Lo scorso 17 luglio Milva avrebbe compiuto 84 anni invece sono ormai due anni che manca, ed è uscita di scena quasi contemporaneamente a un altro artista con il quale ha avuto occasione di collaborare a più riprese. E proprio con l’ausilio di questo artista ha firmato il suo ultimo album: “Non conosco nessun Patrizio”. Milva – Battiato, un binomio che ha dato origine a ben tre album.

Ne parla in un capitolo del libro “Milva – l’ultima diva” (La Nave di Teseo, 280 pagg. 20€) l’autrice Martina Corgnati, figlia della stessa Milva. È lei che ha condotto una ricerca su tutto quello che Milva è riuscita a realizzare nella sua lunga carriera. E si parte dal nome di battesimo che il parroco ha voluto cambiare in Maria Ilva, ma Milva diventa da subito il suo nome, non assecondato perché un santo protettore non l’avrebbe avuto. Bambina difficile si dice, con tanti capelli, e piange perché vuole sempre stare in braccio a mamma Noemi che lavora con la macchina da cucire, ma sa preparare tortellini e maltagliati con fagioli che piacciono tanto al marito Mimi.

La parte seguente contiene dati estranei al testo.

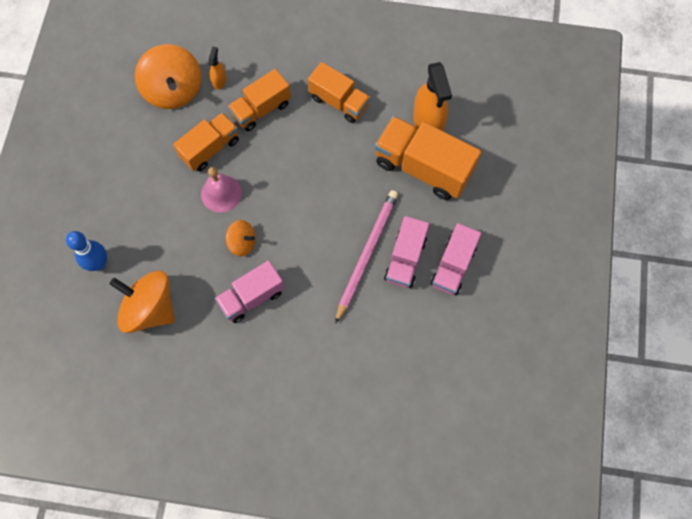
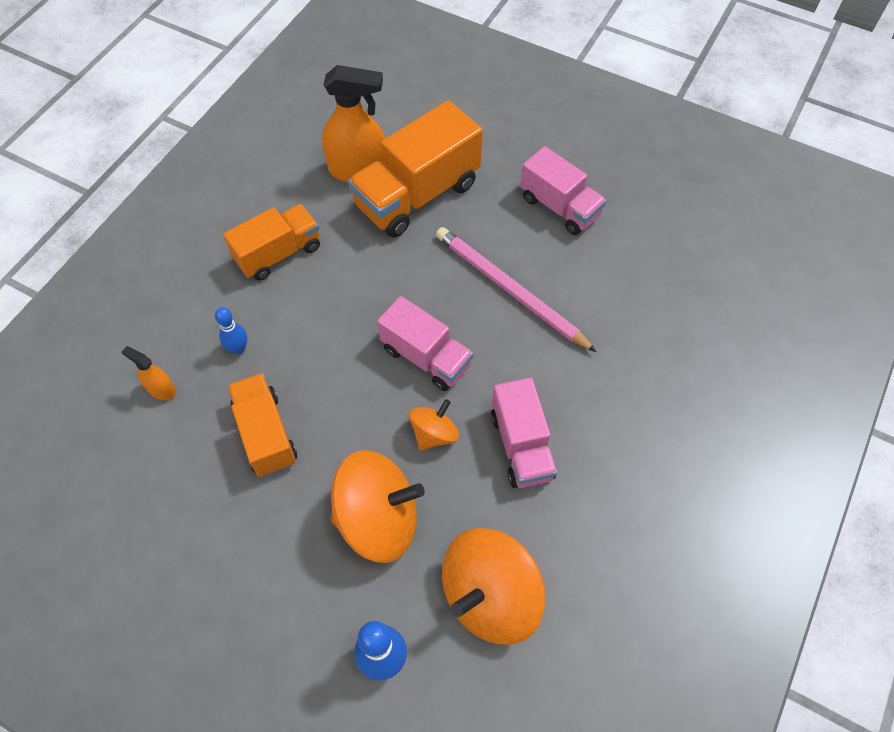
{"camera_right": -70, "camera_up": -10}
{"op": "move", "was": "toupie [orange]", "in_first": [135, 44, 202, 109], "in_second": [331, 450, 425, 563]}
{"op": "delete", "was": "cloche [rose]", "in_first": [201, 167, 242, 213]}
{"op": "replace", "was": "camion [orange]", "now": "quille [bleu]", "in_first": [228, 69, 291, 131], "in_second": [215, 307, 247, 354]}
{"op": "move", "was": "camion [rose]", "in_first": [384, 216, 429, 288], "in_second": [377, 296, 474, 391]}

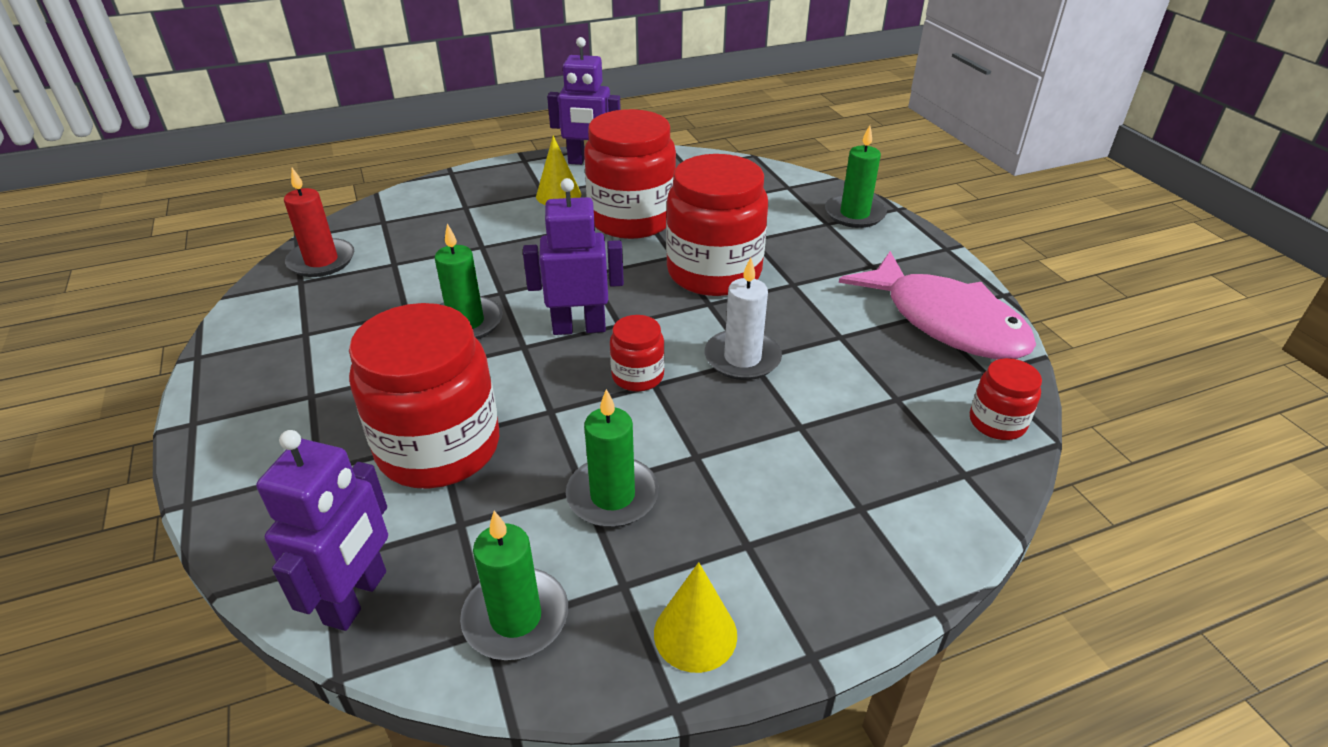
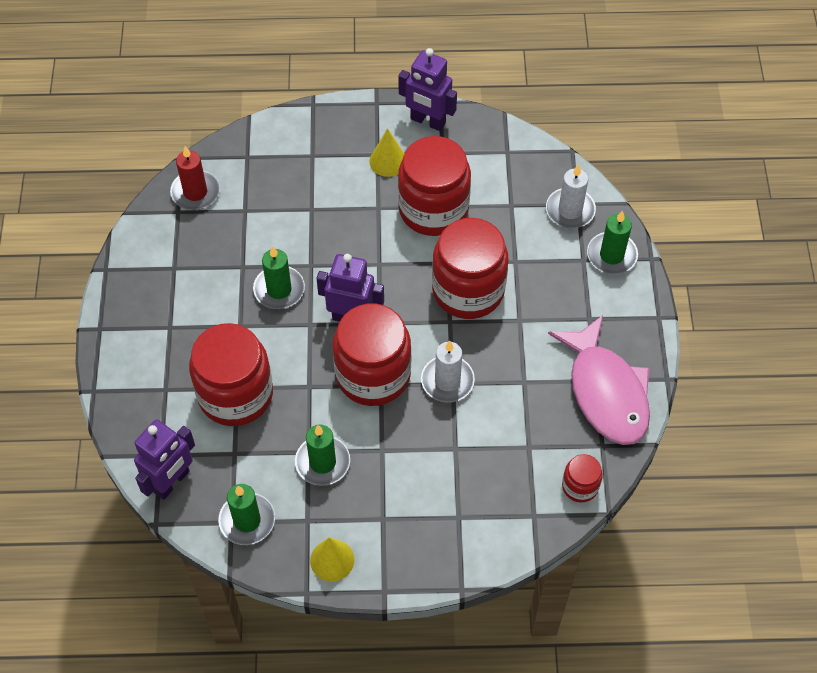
{"camera_right": 20, "camera_up": 20}
{"op": "resize", "was": "bocal [rouge]", "in_first": [610, 315, 665, 391], "in_second": [333, 303, 411, 406], "ratio": 2.12}
{"op": "insert", "now": "bougie [blanc]", "in_second": [546, 164, 596, 228]}

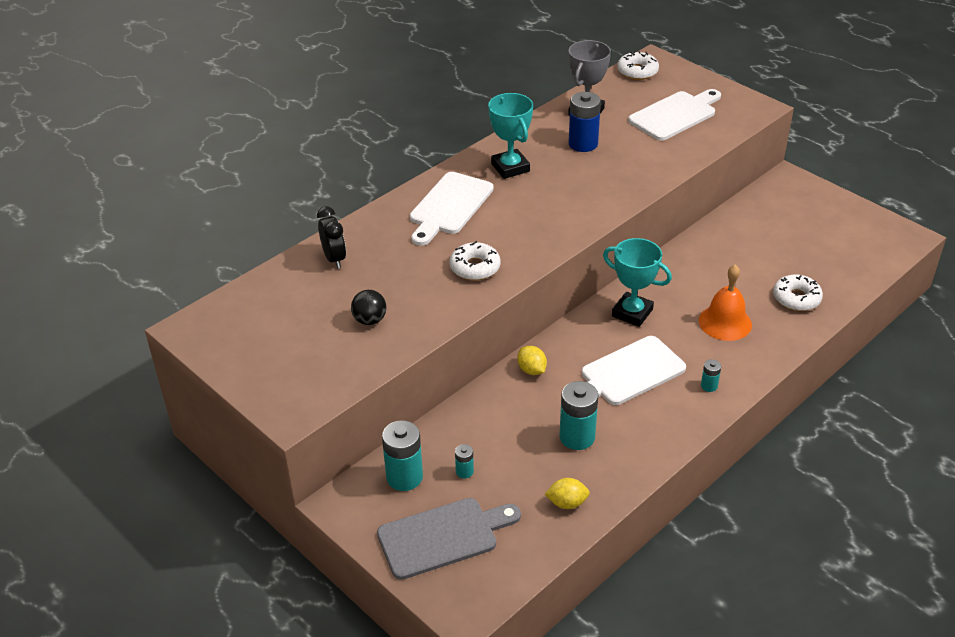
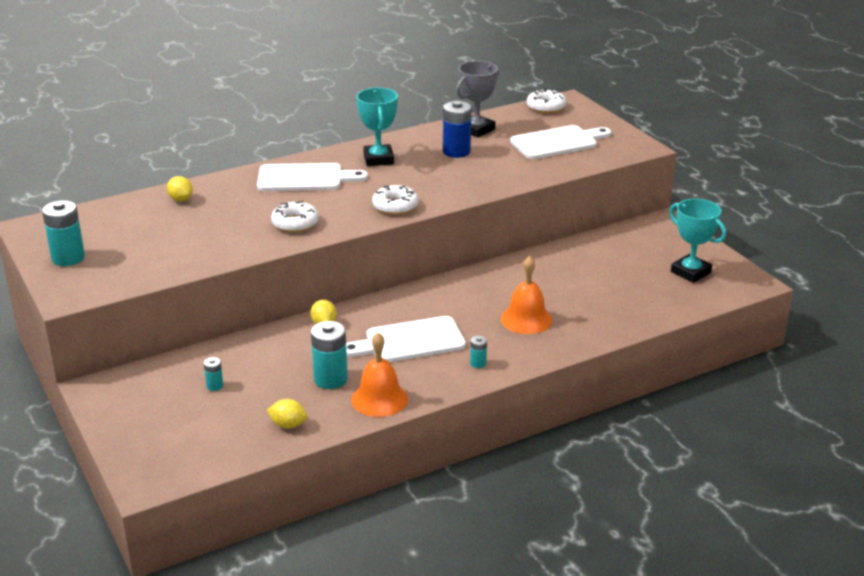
{"camera_right": 15, "camera_up": -10}
{"op": "replace", "was": "réveil [noir]", "now": "citron [jaune]", "in_first": [317, 206, 346, 269], "in_second": [167, 176, 193, 202]}
{"op": "delete", "was": "balle [noir]", "in_first": [351, 290, 387, 325]}
{"op": "delete", "was": "planche à découper [gris]", "in_first": [377, 498, 521, 580]}
{"op": "move", "was": "pile [turquoise]", "in_first": [382, 420, 423, 491], "in_second": [42, 200, 85, 266]}
{"op": "rotate", "was": "planche à découper [blanc]", "in_first": [410, 172, 494, 246], "in_second": [257, 163, 368, 191], "clockwise": -135}
{"op": "move", "was": "trophée [turquoise]", "in_first": [603, 238, 672, 327], "in_second": [669, 199, 726, 283]}
{"op": "move", "was": "beignet [blanc]", "in_first": [773, 275, 823, 311], "in_second": [372, 185, 419, 215]}
{"op": "insert", "now": "cloche [orange]", "in_second": [351, 332, 408, 417]}

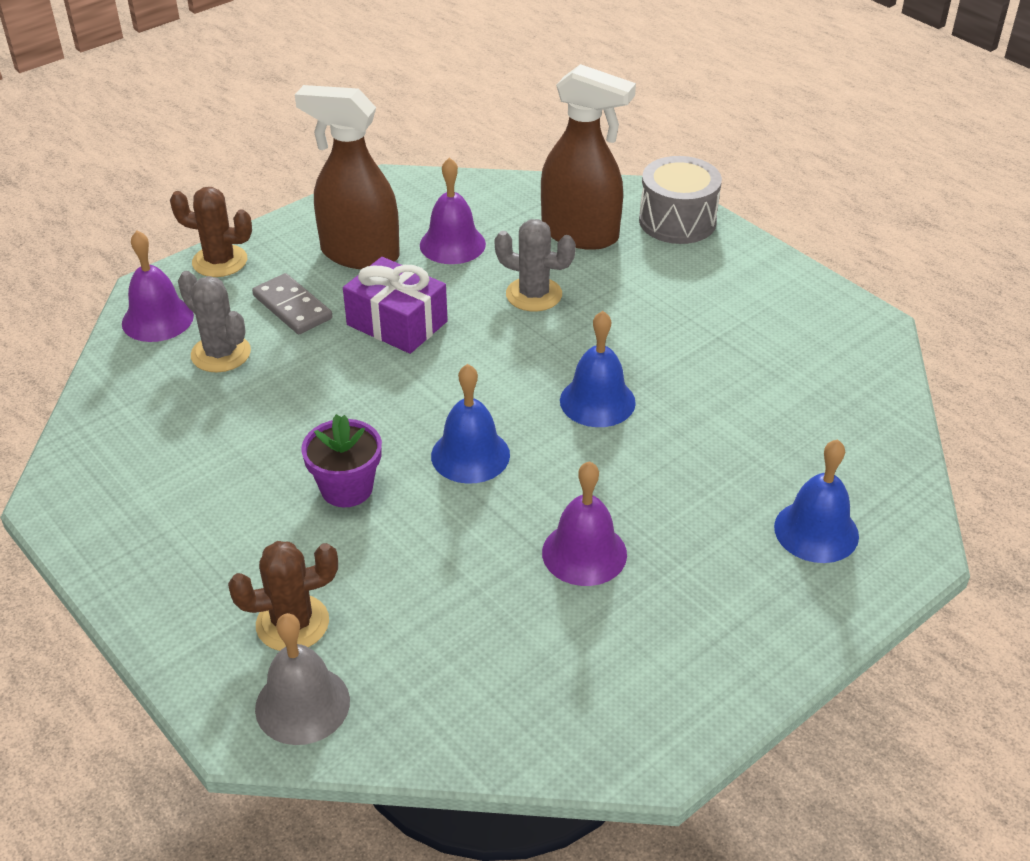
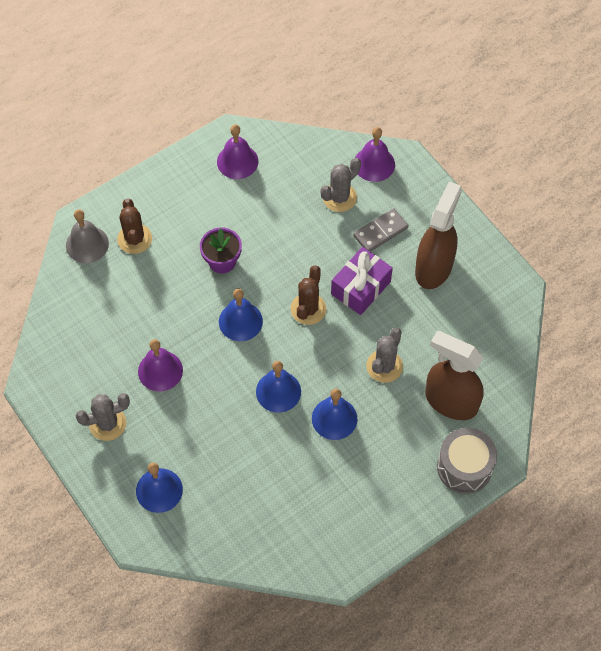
{"camera_right": 95, "camera_up": 20}
{"op": "move", "was": "cactus [marron]", "in_first": [170, 187, 252, 277], "in_second": [291, 265, 327, 325]}
{"op": "move", "was": "cloche [violet]", "in_first": [420, 157, 486, 264], "in_second": [217, 125, 258, 179]}
{"op": "rotate", "was": "vaporisateur [marron]", "in_first": [541, 64, 636, 250], "in_second": [426, 331, 484, 420], "clockwise": 90}
{"op": "insert", "now": "cactus [gris]", "in_second": [75, 393, 130, 441]}
{"op": "insert", "now": "cloche [bleu]", "in_second": [312, 389, 357, 440]}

Un legame famigliare molto forte tra loro, presto sarebbe arrivata Luciana, una sorellina per Milva. La passione per il canto di romanze della madre porta Milva ad avvicinarsi a quel mondo, prendendo le prime lezioni di canto a Goro dove è nata, da Palmiro Maestri ed è a undici anni che si esibisce per la prima volta cantando tra l’altro “Un bel dì vedremo” di Puccini da “Madama Butterfly”. Non è una zona ricca quella di Goro, soggetta anche a inondazioni come avviene nel 1951 e poi nel 1958, quando Milva è in collegio a Bassano del Grappa dalle suore, dove inizia a conoscere meglio il canto e la musica sotto la spinta e la benevolenza di suor Giannina. È ancora alle elementari ma qualcosa gli dice che quella è la sua strada.

Poi viene tempo di tornare a casa dove entra in contatto con le orchestre, quella che gli fornirà la possibilità di guadagnare i primi quattrini è la Jader. Il lavoro scarseggia per i genitori che sono costretti a vendere casa e si trasferiscono in un primo momento a Firenze, ma subito dopo a Bologna, più vicina a Goro e quindi favorevole al padre nel suo lavoro con il commercio del pesce. Milva che si avventura a Riccione, nella terra del liscio, comincia a esercitarsi con il mondo vero dello spettacolo, incontra il manager Savino’s che gli toglie quell’aria paesana che portava in giro e la veste come una Audrey Hepburn, la fa partecipare a qualche concorso come quello di Montecatini nel 1957 e l’anno dopo a un concorso di voci nuove che passa attraverso la Rai e che avrà la fase finale a Trieste nel 1959: Milva è tra le vincitrici. Alla Rai di Torino viene chiamata a partecipare alla trasmissione “Canzoni alla finestra”, ed è qui che incontra per la prima volta Maurizio Corgnati, una ventina d’anni più avanti, ma qualcosa scatta e tra i due inizia una relazione importante che culminerà nella nascita di Martina, che resterà l’unica figlia di Milva.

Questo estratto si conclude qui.